Artigo Revisado por pares

Post-World War II anti-Semitic pogroms in East and East Central Europe: collective violence and popular culture

2019; Taylor & Francis; Volume: 26; Issue: 6 Linguagem: Inglês

10.1080/13507486.2019.1611744

ISSN

1469-8293

Autores

Péter Apor, Tamás Kende, Michala Lônčíková, Valentin Săndulescu,

Tópico(s)

Memory, Trauma, and Commemoration

Resumo

In late 1945 and the Summer of 1946, a series of horrific assaults against surviving Jewish communities occurred in postwar East Central Europe, particularly in Poland, Hungary, Slovakia, Ukraine, Russia and Romania. The pogrom in the polish town of Kielce on 4 July 1946 is arguably the most infamous case. Roughly a month later similar atrocities occurred in the Hungarian industrial town Miskolc on 30 July and 1 August 1946 and in various localities in Slovakia between 1 and 5 August. These were preceded by pogroms in the Hungarian village Kunmadaras on 22 May 1946, in Slovakia, in Topoľčany on 24 September 1945, on 4–7 September in Kiev, Ukraine (USSR) and on 8 July Rubtsovsk, Russia (USSR). The collection of articles seek to fill in three important lacunae of current scholarship: first, it adds the so far missing in-depth socio-cultural histories of popular anti-Semitic pogroms in Slovakia, Hungary, the USSR and Romania next to the already existing work on Poland; second, it focuses on the connections between popular culture and collective violence so far largely neglected; and, third, it is the first comparative investigation into the topic.
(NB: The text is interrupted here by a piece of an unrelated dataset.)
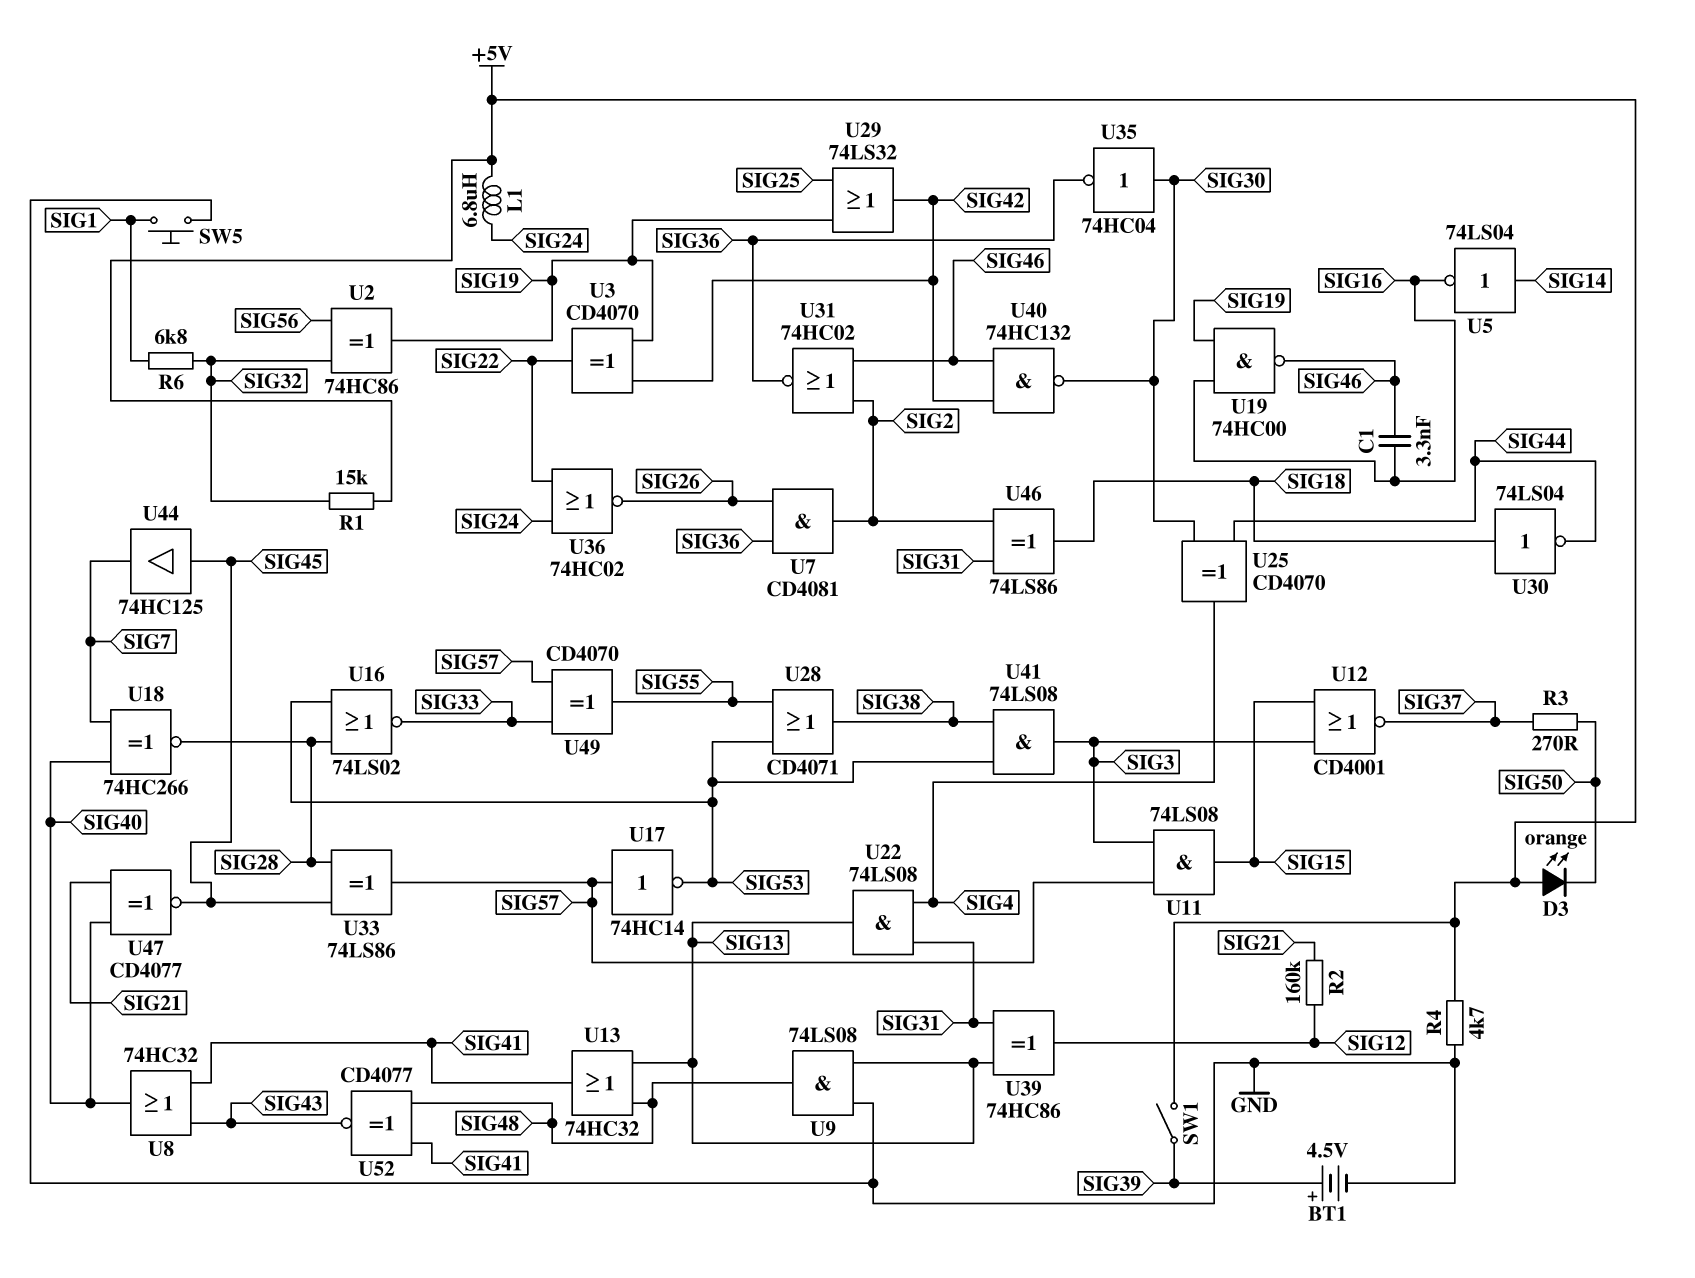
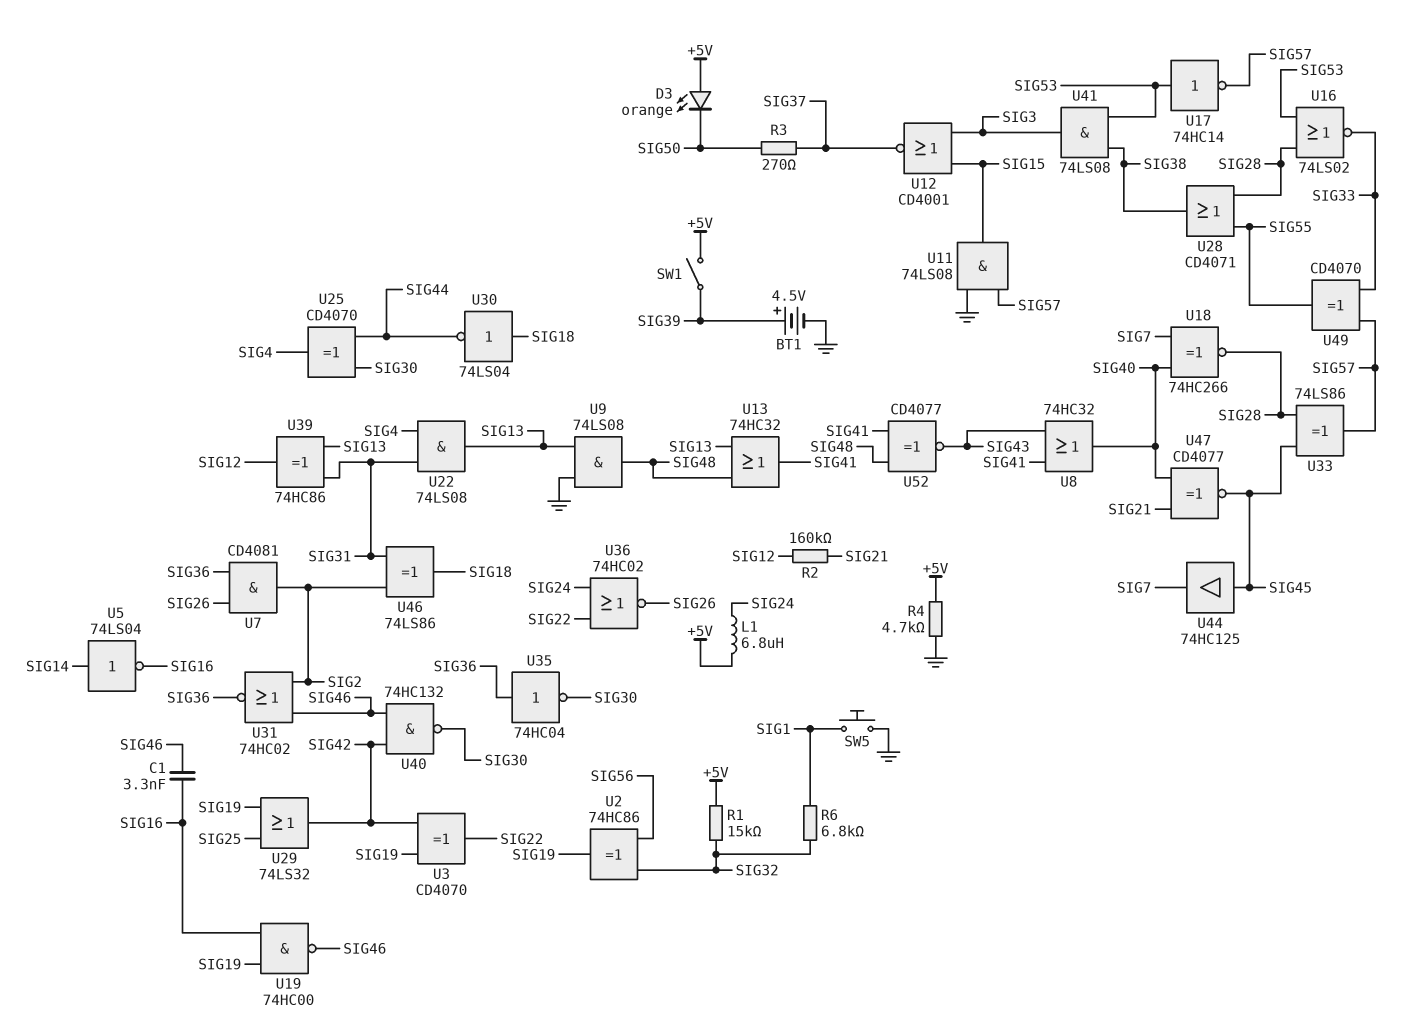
U11: AND 74LS08 (in SIG3, in SIG57, out SIG15) -> AND 74LS08 (in GND, in SIG57, out SIG15)
U17: NOT 74HC14 (in SIG57, out SIG53) -> NOT 74HC14 (in SIG53, out SIG57)
U28: OR CD4071 (in SIG53, in SIG55, out SIG38) -> OR CD4071 (in SIG28, in SIG55, out SIG38)
U35: NOT 74HC04 (in SIG30, out SIG36) -> NOT 74HC04 (in SIG36, out SIG30)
The main goal of the articles is to analyze the specific conditions of postwar popular anti-Semitism and to understand how peasants and workers distanced and excluded their neighbours during 1945 and 1946. Authors explore the genesis and consequences of collective violence committed by ordinary people in four sub-themes: 1, the idea of ‘legitimate violence’ in postwar popular cultures; 2, the public image of Jews and the Holocaust after 1945; 3, the popular memory of the war; 4, the political uses and abuses of the pogroms.